Falyce put in the mummy dust and added a pitch black liquid that easily became the dominant color.
"To age my voice, an old hag's cackle." Falyce said as she turned on a burner underneath a phial that held a red liquid. After it had been turned on, a bit of the red liquid shot up and laughed like an old crone and entered the goblet Falyce had put the potion into. This turned the potion red.
"To whiten my hair, a scream of fright!" Falyce turned the knob on a faucet, and a white substance poured out as a scream echoed throughout the chamber, and the potion was now a venomous green.
"A blast of wind to fan my age!" As Falyce held the goblet to the window and wind suddenly blew through it, and over the goblet. "And a thunderbolt to mix it well!"
As if on cue, a thunderbolt sounded as the potion rippled and bubbled.
"Now…" Falyce said calmly. "Begin thy magic spell."
Falyce then consumed the concoction and gasped. The room appeared to be spinning, she saw her hair flying around her face and glimpsed it turning white as salt.
"My hands!" Falyce called out as she looked at her hands and saw them become incredibly thin and claw-like. Her clothes also turned into a black musty cloak, and her very skin turned incredibly pale.

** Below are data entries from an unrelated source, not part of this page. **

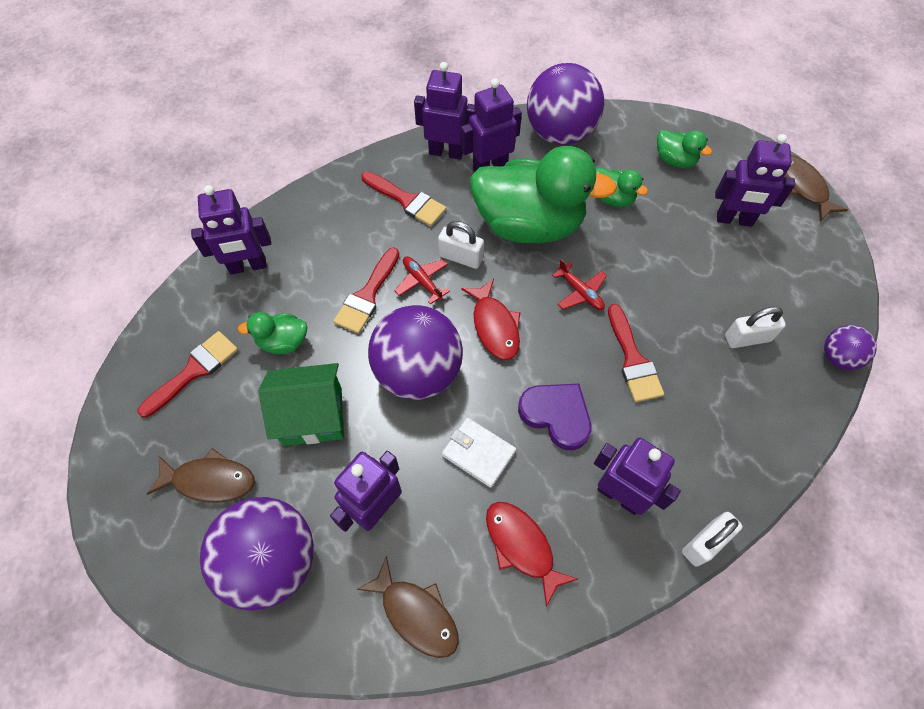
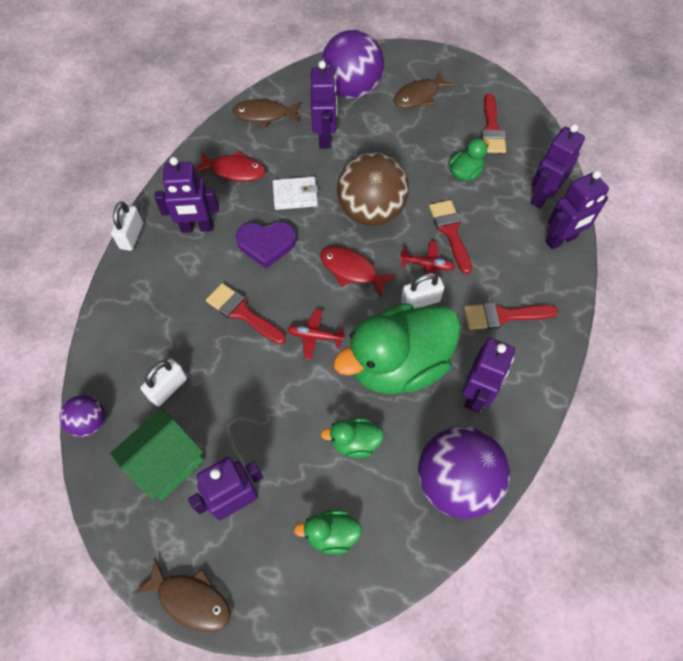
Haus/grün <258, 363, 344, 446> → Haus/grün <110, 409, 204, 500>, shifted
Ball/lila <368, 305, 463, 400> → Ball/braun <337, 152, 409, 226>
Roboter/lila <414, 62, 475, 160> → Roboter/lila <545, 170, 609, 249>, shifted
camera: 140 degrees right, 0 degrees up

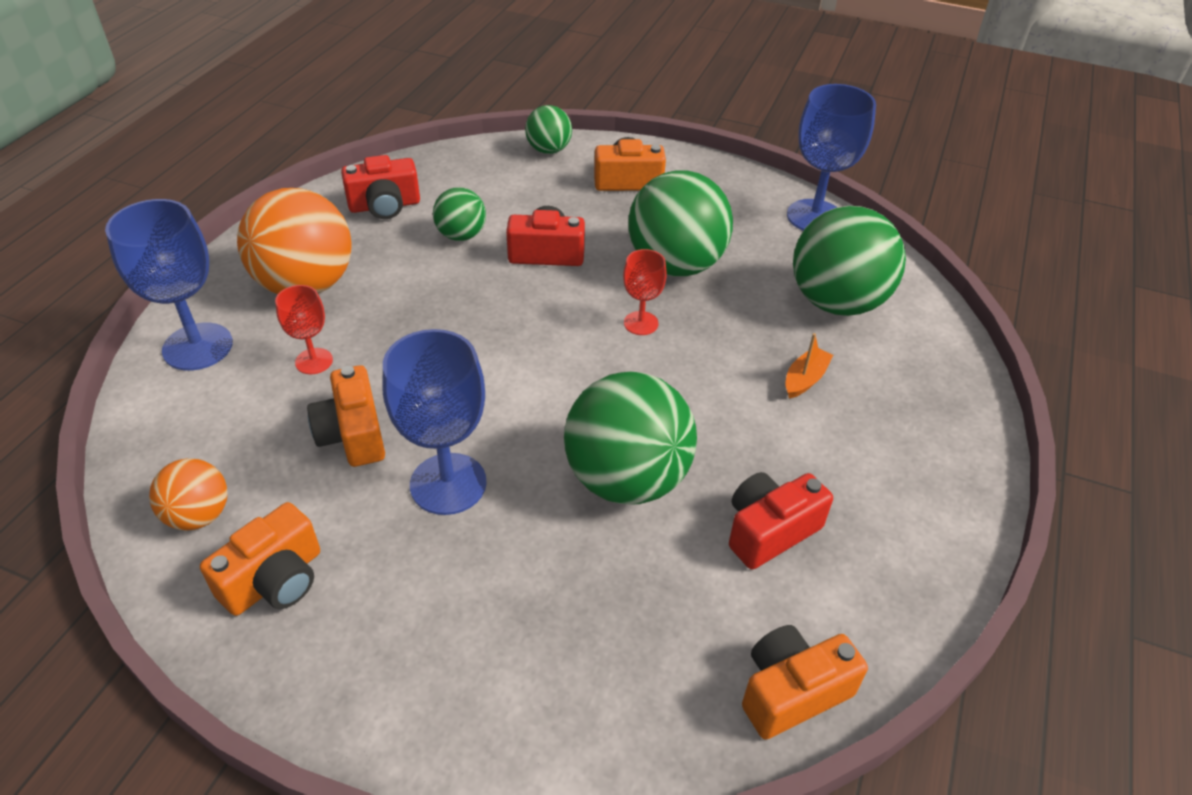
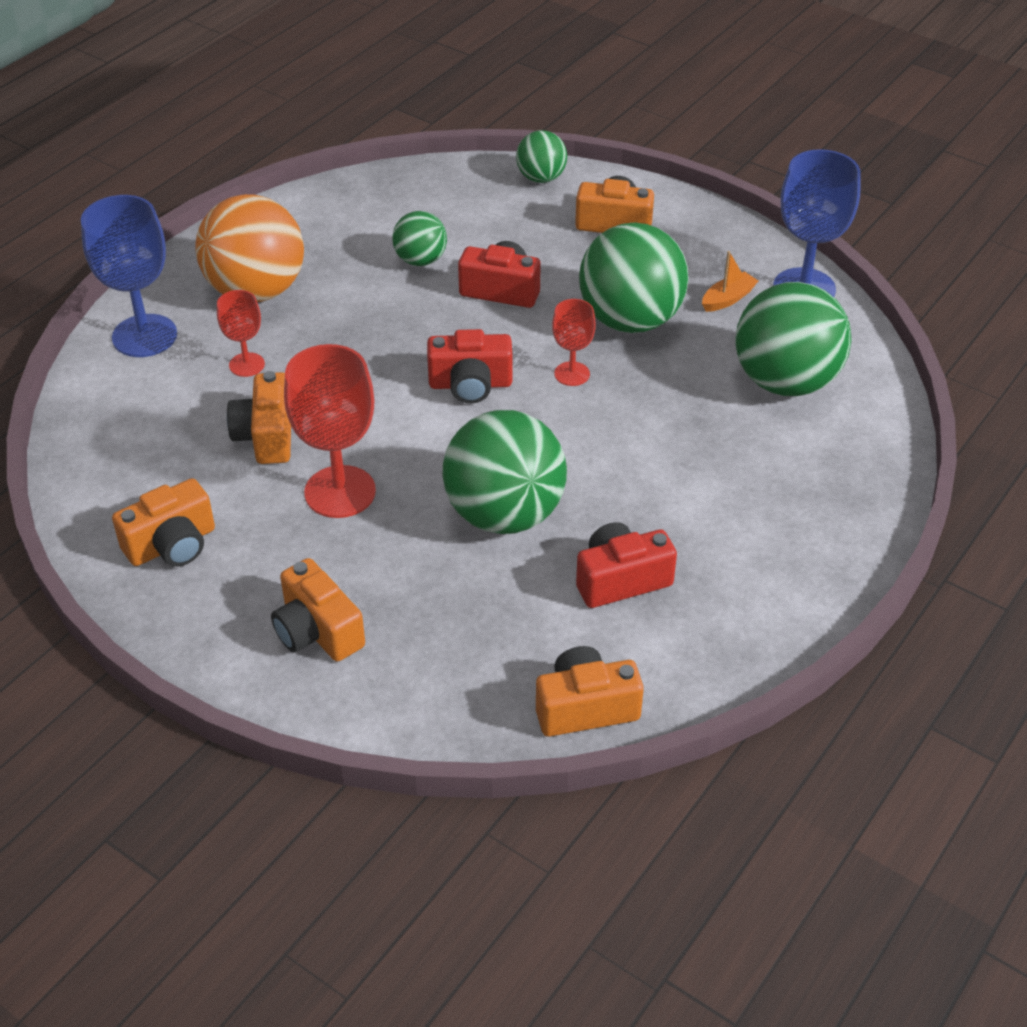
Ball/orange <149, 458, 228, 530> → -
Kamera/rot <341, 155, 420, 219> → Kamera/rot <427, 329, 512, 404>, shifted
Kelch/blau <382, 329, 487, 515> → Kelch/rot <284, 344, 376, 518>
Boot/orange <785, 333, 833, 399> → Boot/orange <702, 251, 758, 312>, shifted
- → Kamera/orange <271, 558, 365, 662>
camera: 15 degrees right, 0 degrees up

Falyce sighed, hoping for the seventy-two hours to pass quickly and heard her own sigh.
"My voice." She croaked. Her voice had become high and raspy. "My voice…"
Falyce laughed. The potion had worked. She looked into a mirror and saw an old hag with bulging green eyes and a long hook nose with a large wart on it.
"Yes!" Falyce called out. "A perfect disguise!"
Falyce turned to Tharok who backed into a wall.
"HOLY CAP!" Tharok called out.
"And now…" Falyce said as she pulled out a book on death potions. "A special sort of death for one so fair."
"AH!" She called out very soon. "A poisoned apple. Laced with the draught of the sleeping death."
"Huh?" Tharok asked.
"'One taste of the poisoned apple, and the victim's eyes will close forever in the sleeping death…'" Falyce said as she looked up and smirked wickedly. The Wicked Witch of the West had nothing on her.